• _Exercise_:
An identical copy of the data below is needed.
----
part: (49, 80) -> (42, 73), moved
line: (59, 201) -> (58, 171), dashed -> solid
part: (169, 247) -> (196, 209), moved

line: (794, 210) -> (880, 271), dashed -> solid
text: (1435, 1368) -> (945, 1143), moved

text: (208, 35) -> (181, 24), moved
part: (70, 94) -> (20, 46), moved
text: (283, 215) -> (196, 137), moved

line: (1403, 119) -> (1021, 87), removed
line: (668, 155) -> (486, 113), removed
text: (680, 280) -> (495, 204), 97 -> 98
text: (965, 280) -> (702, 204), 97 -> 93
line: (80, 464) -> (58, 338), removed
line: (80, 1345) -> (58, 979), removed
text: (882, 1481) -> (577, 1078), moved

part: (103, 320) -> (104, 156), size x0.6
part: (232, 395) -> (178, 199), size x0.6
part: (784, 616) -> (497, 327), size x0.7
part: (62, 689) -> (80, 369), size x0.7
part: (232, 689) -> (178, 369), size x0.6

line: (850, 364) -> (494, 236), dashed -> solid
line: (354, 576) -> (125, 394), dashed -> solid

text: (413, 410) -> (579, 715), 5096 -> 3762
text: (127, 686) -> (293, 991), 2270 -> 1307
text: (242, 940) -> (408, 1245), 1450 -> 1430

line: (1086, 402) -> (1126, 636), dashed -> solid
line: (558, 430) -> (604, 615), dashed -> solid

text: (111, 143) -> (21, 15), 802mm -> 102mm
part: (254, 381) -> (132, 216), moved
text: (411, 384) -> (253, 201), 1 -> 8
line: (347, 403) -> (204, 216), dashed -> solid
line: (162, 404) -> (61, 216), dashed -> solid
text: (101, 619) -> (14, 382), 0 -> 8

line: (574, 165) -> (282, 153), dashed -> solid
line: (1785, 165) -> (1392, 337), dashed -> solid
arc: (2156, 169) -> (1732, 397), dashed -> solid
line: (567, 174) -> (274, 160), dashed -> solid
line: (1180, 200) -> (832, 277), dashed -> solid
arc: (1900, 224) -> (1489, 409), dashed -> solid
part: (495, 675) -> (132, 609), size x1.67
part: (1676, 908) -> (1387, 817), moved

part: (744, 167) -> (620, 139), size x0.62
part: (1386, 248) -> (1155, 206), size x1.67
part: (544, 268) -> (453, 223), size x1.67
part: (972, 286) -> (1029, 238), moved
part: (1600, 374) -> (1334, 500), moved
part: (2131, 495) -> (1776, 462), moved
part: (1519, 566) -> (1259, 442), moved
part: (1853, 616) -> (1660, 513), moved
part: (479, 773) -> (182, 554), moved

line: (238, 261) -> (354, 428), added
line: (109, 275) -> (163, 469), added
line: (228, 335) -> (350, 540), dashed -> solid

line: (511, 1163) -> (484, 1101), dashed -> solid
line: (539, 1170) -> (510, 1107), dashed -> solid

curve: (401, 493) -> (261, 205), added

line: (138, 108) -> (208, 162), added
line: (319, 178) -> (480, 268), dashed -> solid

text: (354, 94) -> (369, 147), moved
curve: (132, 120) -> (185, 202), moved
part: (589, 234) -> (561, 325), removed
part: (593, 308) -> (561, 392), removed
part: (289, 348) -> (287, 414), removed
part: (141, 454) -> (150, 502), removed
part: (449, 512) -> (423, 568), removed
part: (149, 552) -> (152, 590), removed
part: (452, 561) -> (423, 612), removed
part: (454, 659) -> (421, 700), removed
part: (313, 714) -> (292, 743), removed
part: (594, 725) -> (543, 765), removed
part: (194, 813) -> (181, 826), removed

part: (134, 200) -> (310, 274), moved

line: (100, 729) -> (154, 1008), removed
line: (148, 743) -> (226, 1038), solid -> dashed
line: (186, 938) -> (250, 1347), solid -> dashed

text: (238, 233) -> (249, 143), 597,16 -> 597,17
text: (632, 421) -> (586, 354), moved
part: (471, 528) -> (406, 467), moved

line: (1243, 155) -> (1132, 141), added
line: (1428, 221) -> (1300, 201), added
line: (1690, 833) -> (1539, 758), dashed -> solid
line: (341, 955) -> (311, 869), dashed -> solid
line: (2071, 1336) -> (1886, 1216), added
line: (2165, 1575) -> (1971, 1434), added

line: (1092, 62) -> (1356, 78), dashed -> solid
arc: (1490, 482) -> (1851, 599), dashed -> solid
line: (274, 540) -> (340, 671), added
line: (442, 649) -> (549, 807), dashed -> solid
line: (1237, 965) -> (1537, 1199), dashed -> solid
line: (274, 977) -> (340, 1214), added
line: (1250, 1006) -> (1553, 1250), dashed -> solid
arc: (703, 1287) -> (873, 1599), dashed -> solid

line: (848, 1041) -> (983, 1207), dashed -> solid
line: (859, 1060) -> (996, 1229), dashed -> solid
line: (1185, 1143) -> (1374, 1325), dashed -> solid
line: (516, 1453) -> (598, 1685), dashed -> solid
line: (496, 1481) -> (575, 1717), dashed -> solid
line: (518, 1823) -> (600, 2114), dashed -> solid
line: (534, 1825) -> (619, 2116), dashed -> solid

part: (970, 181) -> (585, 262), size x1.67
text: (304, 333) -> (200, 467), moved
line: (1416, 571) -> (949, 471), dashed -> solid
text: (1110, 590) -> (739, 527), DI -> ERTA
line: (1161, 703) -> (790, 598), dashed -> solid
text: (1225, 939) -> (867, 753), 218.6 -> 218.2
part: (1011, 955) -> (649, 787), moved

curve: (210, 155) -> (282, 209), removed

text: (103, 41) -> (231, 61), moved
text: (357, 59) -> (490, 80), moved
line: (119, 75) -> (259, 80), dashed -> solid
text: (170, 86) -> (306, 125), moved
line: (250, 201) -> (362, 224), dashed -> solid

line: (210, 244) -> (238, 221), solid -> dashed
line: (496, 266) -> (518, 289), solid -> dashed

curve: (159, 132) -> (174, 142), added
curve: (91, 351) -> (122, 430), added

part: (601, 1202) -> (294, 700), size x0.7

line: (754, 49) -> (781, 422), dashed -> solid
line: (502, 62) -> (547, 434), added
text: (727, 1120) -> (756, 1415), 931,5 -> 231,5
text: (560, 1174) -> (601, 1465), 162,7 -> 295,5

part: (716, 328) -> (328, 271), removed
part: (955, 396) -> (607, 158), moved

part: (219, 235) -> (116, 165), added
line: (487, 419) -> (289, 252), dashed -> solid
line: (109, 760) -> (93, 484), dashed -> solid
----
• _Expected answer_:
part: (49, 80) -> (42, 73), moved
line: (59, 201) -> (58, 171), dashed -> solid
part: (169, 247) -> (196, 209), moved

line: (794, 210) -> (880, 271), dashed -> solid
text: (1435, 1368) -> (945, 1143), moved

text: (208, 35) -> (181, 24), moved
part: (70, 94) -> (20, 46), moved
text: (283, 215) -> (196, 137), moved

line: (1403, 119) -> (1021, 87), removed
line: (668, 155) -> (486, 113), removed
text: (680, 280) -> (495, 204), 97 -> 98
text: (965, 280) -> (702, 204), 97 -> 93
line: (80, 464) -> (58, 338), removed
line: (80, 1345) -> (58, 979), removed
text: (882, 1481) -> (577, 1078), moved

part: (103, 320) -> (104, 156), size x0.6
part: (232, 395) -> (178, 199), size x0.6
part: (784, 616) -> (497, 327), size x0.7
part: (62, 689) -> (80, 369), size x0.7
part: (232, 689) -> (178, 369), size x0.6

line: (850, 364) -> (494, 236), dashed -> solid
line: (354, 576) -> (125, 394), dashed -> solid

text: (413, 410) -> (579, 715), 5096 -> 3762
text: (127, 686) -> (293, 991), 2270 -> 1307
text: (242, 940) -> (408, 1245), 1450 -> 1430

line: (1086, 402) -> (1126, 636), dashed -> solid
line: (558, 430) -> (604, 615), dashed -> solid

text: (111, 143) -> (21, 15), 802mm -> 102mm
part: (254, 381) -> (132, 216), moved
text: (411, 384) -> (253, 201), 1 -> 8
line: (347, 403) -> (204, 216), dashed -> solid
line: (162, 404) -> (61, 216), dashed -> solid
text: (101, 619) -> (14, 382), 0 -> 8

line: (574, 165) -> (282, 153), dashed -> solid
line: (1785, 165) -> (1392, 337), dashed -> solid
arc: (2156, 169) -> (1732, 397), dashed -> solid
line: (567, 174) -> (274, 160), dashed -> solid
line: (1180, 200) -> (832, 277), dashed -> solid
arc: (1900, 224) -> (1489, 409), dashed -> solid
part: (495, 675) -> (132, 609), size x1.67
part: (1676, 908) -> (1387, 817), moved

part: (744, 167) -> (620, 139), size x0.62
part: (1386, 248) -> (1155, 206), size x1.67
part: (544, 268) -> (453, 223), size x1.67
part: (972, 286) -> (1029, 238), moved
part: (1600, 374) -> (1334, 500), moved
part: (2131, 495) -> (1776, 462), moved
part: (1519, 566) -> (1259, 442), moved
part: (1853, 616) -> (1660, 513), moved
part: (479, 773) -> (182, 554), moved

line: (238, 261) -> (354, 428), added
line: (109, 275) -> (163, 469), added
line: (228, 335) -> (350, 540), dashed -> solid

line: (511, 1163) -> (484, 1101), dashed -> solid
line: (539, 1170) -> (510, 1107), dashed -> solid

curve: (401, 493) -> (261, 205), added

line: (138, 108) -> (208, 162), added
line: (319, 178) -> (480, 268), dashed -> solid

text: (354, 94) -> (369, 147), moved
curve: (132, 120) -> (185, 202), moved
part: (589, 234) -> (561, 325), removed
part: (593, 308) -> (561, 392), removed
part: (289, 348) -> (287, 414), removed
part: (141, 454) -> (150, 502), removed
part: (449, 512) -> (423, 568), removed
part: (149, 552) -> (152, 590), removed
part: (452, 561) -> (423, 612), removed
part: (454, 659) -> (421, 700), removed
part: (313, 714) -> (292, 743), removed
part: (594, 725) -> (543, 765), removed
part: (194, 813) -> (181, 826), removed

part: (134, 200) -> (310, 274), moved

line: (100, 729) -> (154, 1008), removed
line: (148, 743) -> (226, 1038), solid -> dashed
line: (186, 938) -> (250, 1347), solid -> dashed

text: (238, 233) -> (249, 143), 597,16 -> 597,17
text: (632, 421) -> (586, 354), moved
part: (471, 528) -> (406, 467), moved

line: (1243, 155) -> (1132, 141), added
line: (1428, 221) -> (1300, 201), added
line: (1690, 833) -> (1539, 758), dashed -> solid
line: (341, 955) -> (311, 869), dashed -> solid
line: (2071, 1336) -> (1886, 1216), added
line: (2165, 1575) -> (1971, 1434), added

line: (1092, 62) -> (1356, 78), dashed -> solid
arc: (1490, 482) -> (1851, 599), dashed -> solid
line: (274, 540) -> (340, 671), added
line: (442, 649) -> (549, 807), dashed -> solid
line: (1237, 965) -> (1537, 1199), dashed -> solid
line: (274, 977) -> (340, 1214), added
line: (1250, 1006) -> (1553, 1250), dashed -> solid
arc: (703, 1287) -> (873, 1599), dashed -> solid

line: (848, 1041) -> (983, 1207), dashed -> solid
line: (859, 1060) -> (996, 1229), dashed -> solid
line: (1185, 1143) -> (1374, 1325), dashed -> solid
line: (516, 1453) -> (598, 1685), dashed -> solid
line: (496, 1481) -> (575, 1717), dashed -> solid
line: (518, 1823) -> (600, 2114), dashed -> solid
line: (534, 1825) -> (619, 2116), dashed -> solid

part: (970, 181) -> (585, 262), size x1.67
text: (304, 333) -> (200, 467), moved
line: (1416, 571) -> (949, 471), dashed -> solid
text: (1110, 590) -> (739, 527), DI -> ERTA
line: (1161, 703) -> (790, 598), dashed -> solid
text: (1225, 939) -> (867, 753), 218.6 -> 218.2
part: (1011, 955) -> (649, 787), moved

curve: (210, 155) -> (282, 209), removed

text: (103, 41) -> (231, 61), moved
text: (357, 59) -> (490, 80), moved
line: (119, 75) -> (259, 80), dashed -> solid
text: (170, 86) -> (306, 125), moved
line: (250, 201) -> (362, 224), dashed -> solid

line: (210, 244) -> (238, 221), solid -> dashed
line: (496, 266) -> (518, 289), solid -> dashed

curve: (159, 132) -> (174, 142), added
curve: (91, 351) -> (122, 430), added

part: (601, 1202) -> (294, 700), size x0.7

line: (754, 49) -> (781, 422), dashed -> solid
line: (502, 62) -> (547, 434), added
text: (727, 1120) -> (756, 1415), 931,5 -> 231,5
text: (560, 1174) -> (601, 1465), 162,7 -> 295,5

part: (716, 328) -> (328, 271), removed
part: (955, 396) -> (607, 158), moved

part: (219, 235) -> (116, 165), added
line: (487, 419) -> (289, 252), dashed -> solid
line: (109, 760) -> (93, 484), dashed -> solid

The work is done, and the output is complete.